Digital Research in the wild
I've been on the road recently, first at a Nineteenth Century Periodicals Day held at Liverpool John Moores University and second at the Centre for Eighteenth Studies at the University of York. Sandwiched between these excursions to the north was the Transforming Research through Digital Scholarship event here at the British Library. This event was in part a showcase of the first BL Labs competition winners, and during the other part a showcase of recent major projects funded under the AHRC Digital Transformations Theme. As the title suggests, the event contained plenty of digitally -enabled, -driven, -focused humanities researchers discussing all things digital humanities and Digital Humanities: an inspiring day at which I met plenty of new faces, and - from the buzz in the room - plenty of high quality networking was to be had. But it is the first two events I want to write about here briefly, because it was in Liverpool and York I encountered that tricky, fascinating, and ever rewarding middle ground between traditional humanities scholarship and digital research methods: a middle ground us digital folks would do well to remain ever in touch with should be wish our work to be understood and critiqued by the profession at large.
At Liverpool I was introduced to the Punch Contribution Ledgers project and the Writing Lives project, and at CECS, among other things, I heard a little about their nascent Digital Humanities Forum. It is fair to say that at both institutions there are folks dipping their toes into digital research, whether through online publication and transcription, research blogging and public history, or discussions around training, collaboration and resource consolidation. I was delighted to give talks at both, at Liverpool on Research in the Digital Age (slides with link to text/notes) and at CECS on quantitative analysis of late-Georgian satirical printing. In both cases it proved to be of enormous benefit that I am someone whose explorations of historical phenomena focus on the eighteenth and nineteenth centuries and draw on periodicals of various kinds: in short, I was able to speak around the digital from a position of mutual research interest. And so the rich discussions that were had have given me plenty to chew on, the highlights of which are worth repeating as a reminder that out there in the research community, many of the more 'basic' considerations around digital research are still being debated and resolved at a local level (I put basic within apostrophes here to stress that I neither wish to condescend nor offend: the basics of any method or approach are always worth returning to, fighting over, and being exposed to fresh eyes). So, onto those themes.
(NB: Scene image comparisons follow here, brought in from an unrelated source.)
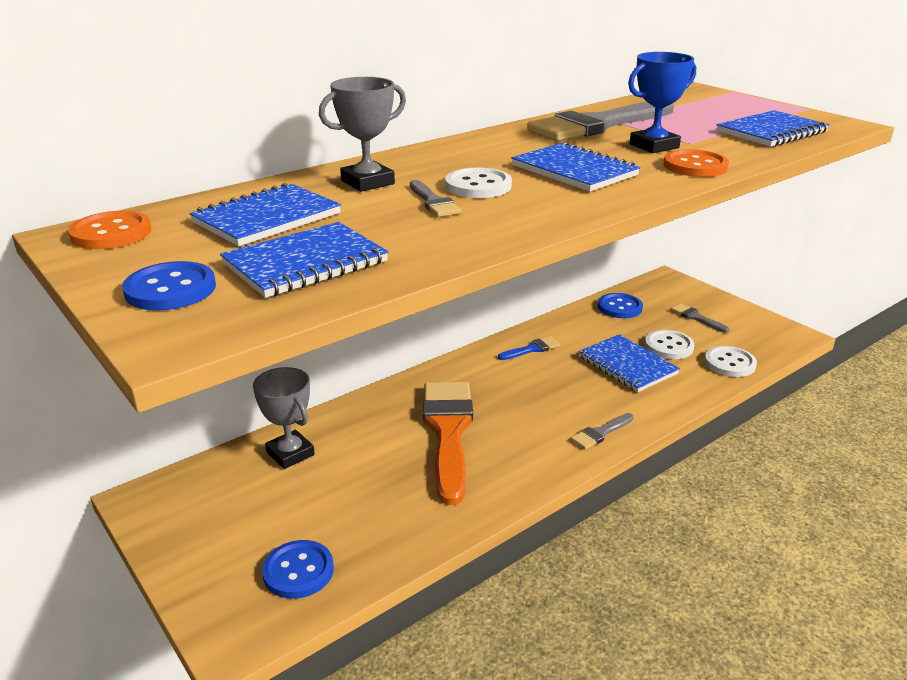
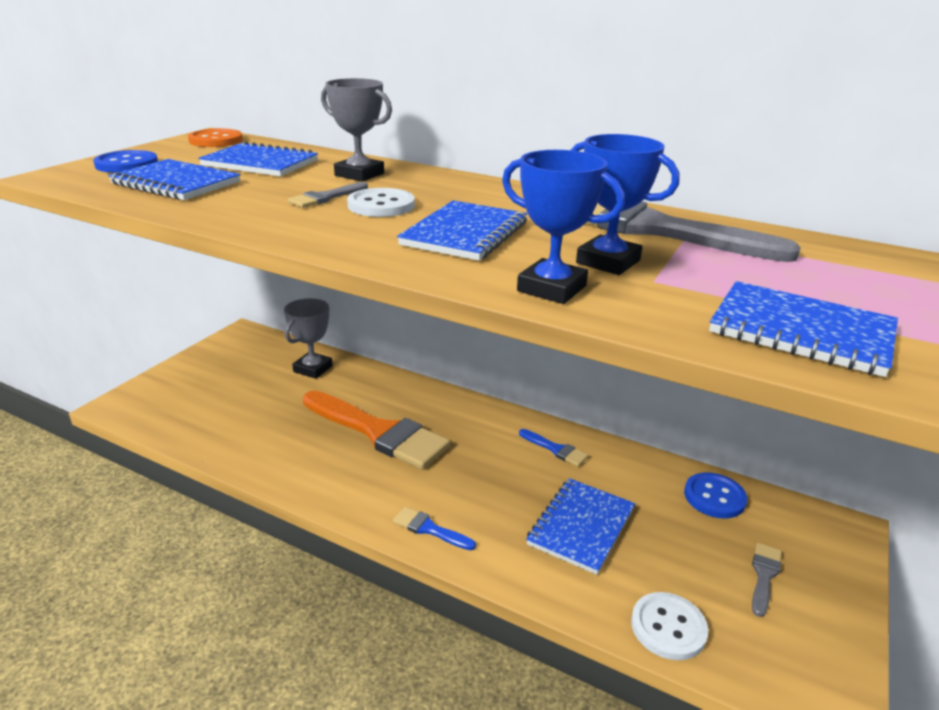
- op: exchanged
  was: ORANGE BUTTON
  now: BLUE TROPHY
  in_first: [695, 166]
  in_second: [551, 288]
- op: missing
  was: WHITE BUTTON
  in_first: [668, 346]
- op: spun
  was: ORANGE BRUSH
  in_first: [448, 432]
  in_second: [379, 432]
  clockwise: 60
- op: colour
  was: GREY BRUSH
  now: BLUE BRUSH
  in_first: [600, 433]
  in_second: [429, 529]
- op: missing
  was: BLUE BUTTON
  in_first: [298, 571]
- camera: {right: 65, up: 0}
How to get at data, how to develop data, and how to interpret data were common themes. That we at the British Library could provide certain large datasets with relative ease pleased people; that we are not able to do deliver these datasets online however is clearly a barrier to engagement with the curious researcher. Discussions of wrangling data turned towards the perceived complexity of such activities, how to get the most from initial and often time-consuming forays into tool use, and some terminological barriers: what, for example, .csv and .tsv are compared to .xls and why content holders see them as prefered data formats (when they're not using even less understood .xml and RDF schemas). Clearly coordinated training, outreach and myth busting in this area is needed. Finally, colleagues in the sector seem aware that a decline in quantitative approaches to historical phenomena over last two decades has left a gap in their skillset just when those skills are most needed, and a lack of practical experience of validating research based on small data alongside research based on large data (a forthcoming event at NYU looks set to add something valuable to what is an ongoing debate in the digital research community). So again a training need, though this time perhaps a coordinated discussion is needed around the skills that are embedded into humanities graduate training programmes: do humanists, for example, want to push for the introduction mandatory modules in quantitative analysis as many social science departments do for their new MSc and PhD students?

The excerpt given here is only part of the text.